Nicolas, who declined to give his full name because he was unsure of his employer’s stance toward the media, is employed in the parts department of a Porsche dealership in Los Angeles. He said he has been using “a mixture of pen and paper, Excel sheets and special care for each invoice” since the closure.

Since many dealers use CDK products to manage their inventory, Nicolas explains that his department is now forced to manually register parts in stock, which slows down their work considerably. “We do not have a clear view of the stock and must regularly take inventory of our most used parts,” he added.

But sometimes analog solutions aren’t enough.

Several buyers and repair customers told CNN they experienced long delays.

Don Aycock told CNN he drove 90 miles round trip from his home to a car dealership in Clay County, Florida, to buy a new Buick on Thursday, a day after CDK closed. He told CNN he was able to purchase the car but was unable to sign the title.

“We got a call from them today saying we can come next Thursday to sign the paperwork for the title and get a permanent license plate,” he said, noting it will be a another long round trip.

In San Diego – where temperatures have reached 90 degrees in recent days – Robbie Jacob and his wife tried to make an appointment at a Kia service center to repair their car’s broken air conditioning system.

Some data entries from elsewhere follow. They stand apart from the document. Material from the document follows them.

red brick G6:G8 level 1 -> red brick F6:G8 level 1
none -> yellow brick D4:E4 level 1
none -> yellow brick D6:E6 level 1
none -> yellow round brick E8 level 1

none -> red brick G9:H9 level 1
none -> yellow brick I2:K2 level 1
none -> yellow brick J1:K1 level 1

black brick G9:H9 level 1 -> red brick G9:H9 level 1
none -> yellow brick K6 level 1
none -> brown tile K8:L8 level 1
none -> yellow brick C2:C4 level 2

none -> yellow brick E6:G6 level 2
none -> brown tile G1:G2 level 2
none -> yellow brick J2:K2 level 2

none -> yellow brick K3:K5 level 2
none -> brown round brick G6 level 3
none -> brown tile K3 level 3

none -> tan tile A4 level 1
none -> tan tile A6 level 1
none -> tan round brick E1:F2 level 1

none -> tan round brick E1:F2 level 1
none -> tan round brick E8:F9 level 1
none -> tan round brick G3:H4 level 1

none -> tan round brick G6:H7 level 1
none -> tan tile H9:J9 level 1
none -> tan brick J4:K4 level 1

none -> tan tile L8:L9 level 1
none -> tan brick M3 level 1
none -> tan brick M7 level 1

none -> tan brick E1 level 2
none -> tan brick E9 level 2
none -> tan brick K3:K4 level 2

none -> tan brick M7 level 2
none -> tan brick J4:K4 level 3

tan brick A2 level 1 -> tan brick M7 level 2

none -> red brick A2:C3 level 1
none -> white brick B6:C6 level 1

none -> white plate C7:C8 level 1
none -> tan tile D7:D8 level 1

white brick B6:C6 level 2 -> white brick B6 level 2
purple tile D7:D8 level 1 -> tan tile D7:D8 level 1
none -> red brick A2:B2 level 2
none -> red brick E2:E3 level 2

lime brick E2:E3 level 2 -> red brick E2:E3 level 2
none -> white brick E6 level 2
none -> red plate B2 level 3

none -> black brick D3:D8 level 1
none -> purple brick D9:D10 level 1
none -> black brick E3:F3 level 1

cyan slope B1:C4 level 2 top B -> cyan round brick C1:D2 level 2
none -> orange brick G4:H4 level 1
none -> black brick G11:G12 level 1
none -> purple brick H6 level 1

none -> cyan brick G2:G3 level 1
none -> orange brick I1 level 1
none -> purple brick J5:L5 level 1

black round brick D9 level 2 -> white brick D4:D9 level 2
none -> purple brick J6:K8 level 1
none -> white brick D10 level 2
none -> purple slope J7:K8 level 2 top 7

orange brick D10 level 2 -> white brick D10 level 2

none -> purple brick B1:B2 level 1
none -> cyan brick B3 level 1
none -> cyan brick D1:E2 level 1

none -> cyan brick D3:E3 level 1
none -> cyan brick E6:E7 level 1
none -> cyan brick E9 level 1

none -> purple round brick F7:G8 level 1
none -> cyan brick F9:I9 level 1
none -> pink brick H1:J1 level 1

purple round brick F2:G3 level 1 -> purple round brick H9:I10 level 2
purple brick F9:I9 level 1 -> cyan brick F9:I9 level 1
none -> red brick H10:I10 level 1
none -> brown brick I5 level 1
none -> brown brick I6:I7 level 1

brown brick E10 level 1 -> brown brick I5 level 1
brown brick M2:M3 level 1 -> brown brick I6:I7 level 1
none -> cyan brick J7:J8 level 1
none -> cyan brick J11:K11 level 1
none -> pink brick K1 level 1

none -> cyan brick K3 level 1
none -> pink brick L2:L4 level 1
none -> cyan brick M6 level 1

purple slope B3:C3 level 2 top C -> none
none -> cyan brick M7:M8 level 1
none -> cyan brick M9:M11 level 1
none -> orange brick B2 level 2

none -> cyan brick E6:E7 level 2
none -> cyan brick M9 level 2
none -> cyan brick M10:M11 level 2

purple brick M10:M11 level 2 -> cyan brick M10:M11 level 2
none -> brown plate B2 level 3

Jacob said the center told them it was unable to repair the car, citing the CDK cyber incident, because there were no appointments available and all walk-ins were suspended until next week.

CDK Global is not the only management system used by dealerships, and the back-to-back cyber incidents affecting the company have also put their competitors on alert.

Cox Automotive, which leverages Dealertrack and VinSolutions software systems to manage documents and customer service, told CNN it temporarily stopped integrating its systems with CDK after the outage “as a precaution to prioritize the safety and security of our customers.”

“While actively helping our customers continue to run their businesses, we have created a secure microsite that our customers are now actively using to access support and advice, workarounds and actions they can take when CDK systems are not available,” the company said. .

Tekion, another software company used by dealers, said it had “seen an increase in inquiries from dealers in light of the recent CDK incident.”

And other industry experts told CNN that switching from one system to another isn’t an action dealers can take on a whim. Companies are often tied to a multi-year contract with a software vendor. Changing software also means training employees, which makes the process time-consuming.

Meanwhile, Asbury Automotive Group, one of the largest retailers and healthcare providers in the United States, warned investors on Monday that the CDK outage had hurt its business and that it was unclear when it would end. Rival Group1 Automotive said CDK believed the outage would be resolved within days, not weeks, but it was unclear how much financial damage the company would have suffered.